Uli’s Famous Sausage in Seattle’s Pike Place Market (Boudin Review)
Location: Seattle, WA . . . Pike Place Market
Ambiance: Inside a bustling, huge, active, and fun market filled with vendors selling everything from fresh fish and vegetables to hand painted ceramics. A must stop in Seattle. Uli’s is a small spot inside the market with an attached sausage production facility. The service is odd and a bit cold, but the selection of sausage is only matched by the price: Over 3 dozen varieties. They’ll grill up any of your selections and you can eat them there, or have them wrapped up to take home.
Cost: $6.99 per pound. Yes, that is SIX DOLLARS and NINETY-NINE CENTS per pound!!!!
Presentation: Snatched from the display window and wrapped in butcher paper . . . . . or thrown on the grill in back.

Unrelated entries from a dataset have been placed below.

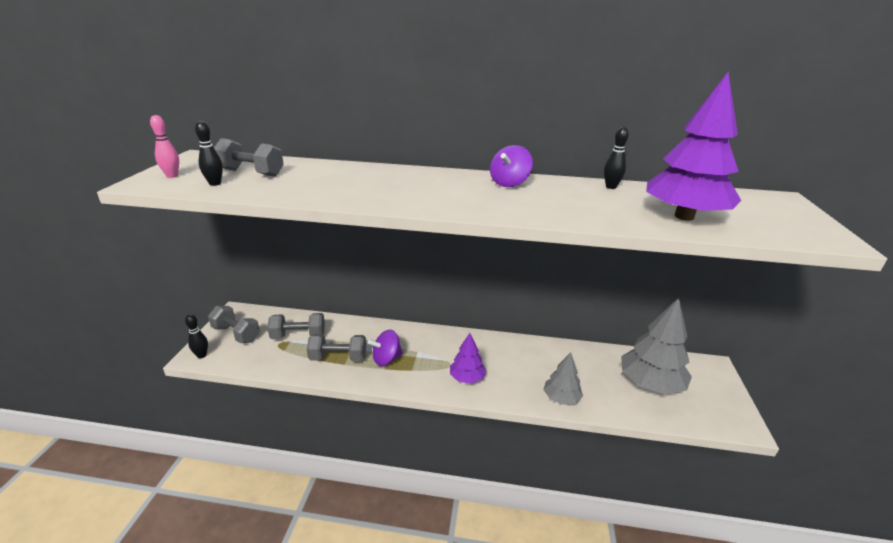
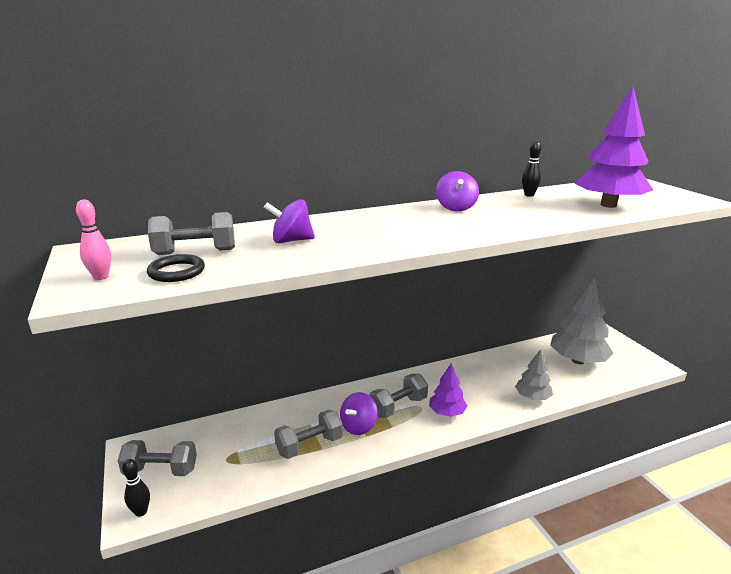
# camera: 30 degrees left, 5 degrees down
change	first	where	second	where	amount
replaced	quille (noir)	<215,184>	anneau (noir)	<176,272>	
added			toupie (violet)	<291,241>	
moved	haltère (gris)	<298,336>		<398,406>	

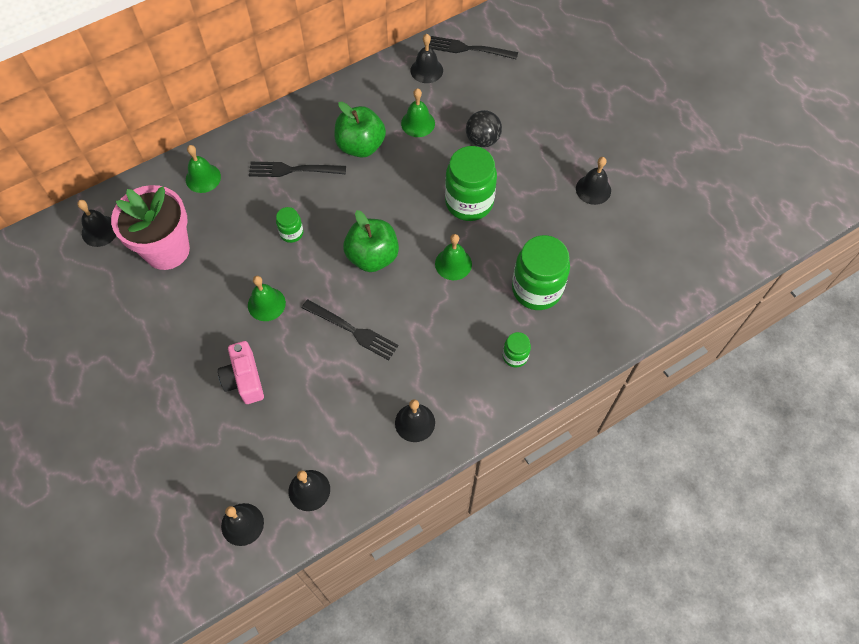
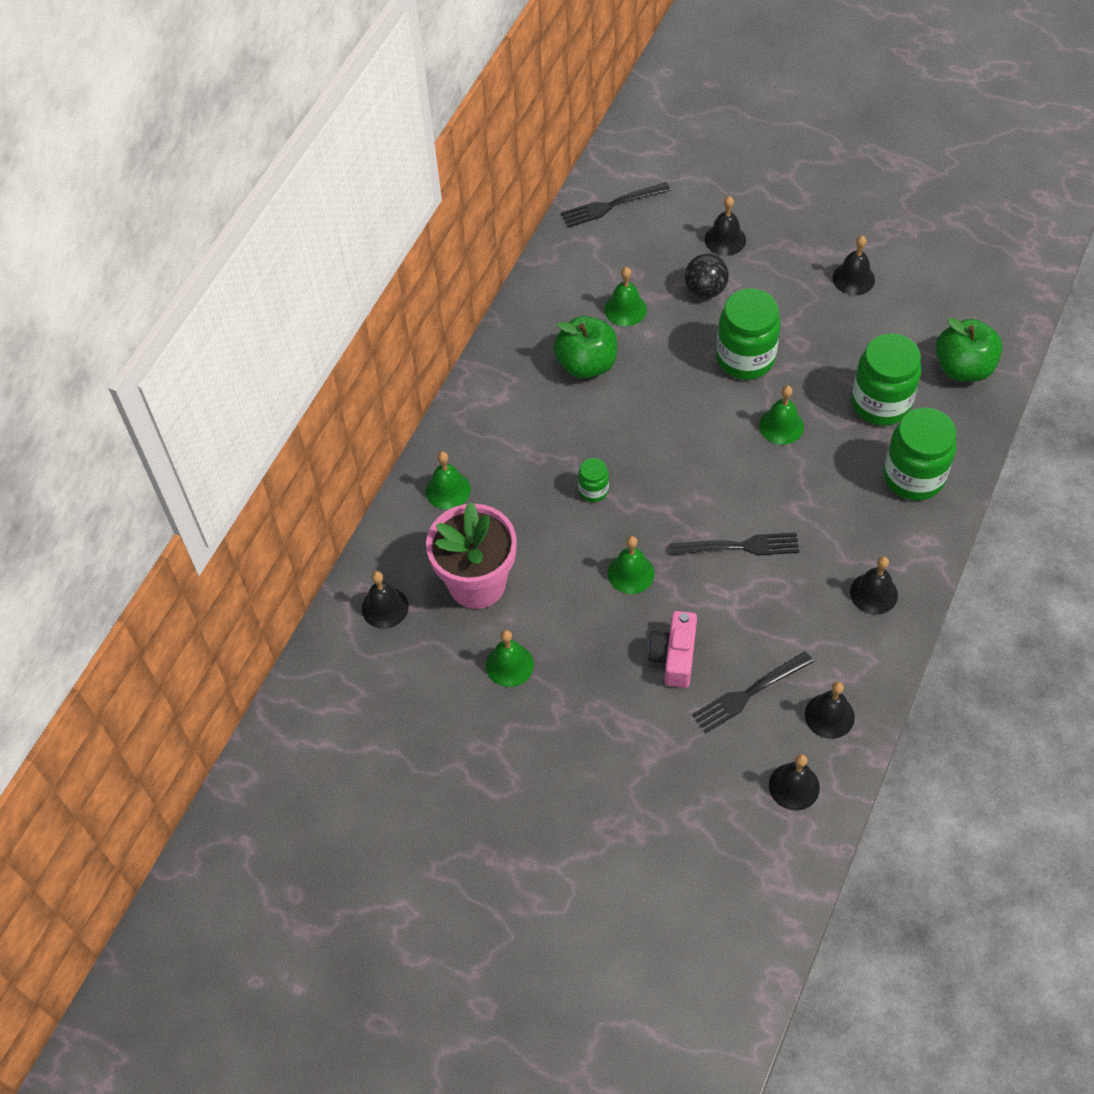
# camera: 30 degrees left, 5 degrees down
change	first	where	second	where	amount
added			cloche (vert)	<509,665>	
turned	appareil photo (rose)	<244,379>		<674,657>	60 degrees clockwise
moved	fourchette (noir)	<293,170>		<748,694>	
moved	cloche (noir)	<426,70>		<725,239>	
resized	bocal (vert)	<515,356>		<913,477>	x2.06
moved	pomme (vert)	<372,256>		<963,368>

It is a raw product, so it MUST be cooked before consumption.
Casing: After grilling it is as brittle as can be.
Texture: This product is made with ground pork that is not cooked before being put into the casing. The rice is, apparently, run through some type of grinder that creates little bits of rice (mini, tiny, grains). Since you cook the link after buying it, it has the texture one would expect of fresh sausage (bratwurst for example) that is put on the grill, but it does not have a texture similar to any “Cajun” boudin.
Rice/Meat Ratio: Significantly more meat than rice. In fact, the rice plays an almost insignificant role in this link.
Spice: Mild to bland when it comes to heat.
Overall Taste: Considering this link as it relates to “Cajun” boudin, it does not have any of the traditional or expected flavors. It is likely that there is no cayenne or paprika at all. Instead the meaty link of sausage has a flavor that comes from what might be more middle-eastern spices (cinnamon? cumin? cardamom? coriander?) It is tasty and pleasant to eat. Your guest will like it. But!!!! (Everyone has a “big but”) It does not taste, or cook, or look, or smell like “Cajun” boudin. Is it boudin at all? Well, they call it boudin and it has pork and rice . . . . . .
Comments: This is a quality product. However, it will not provide a “Cajun” boudin experience as one will get from a South Louisiana product. One might argue that Uli’s is intended to be a traditional French/European recipe, but two things detract from this notion: First, they sell several other “Louisiana” labeled products (Andouille and hot links); Second, the inclusion of rice points toward the South Louisiana version of boudin. Final word: Good sausage and who really expects a guy in Washington to make good boudin? Let the Washingtonians stick to salmon, aplets & cotlets, coffee, and software.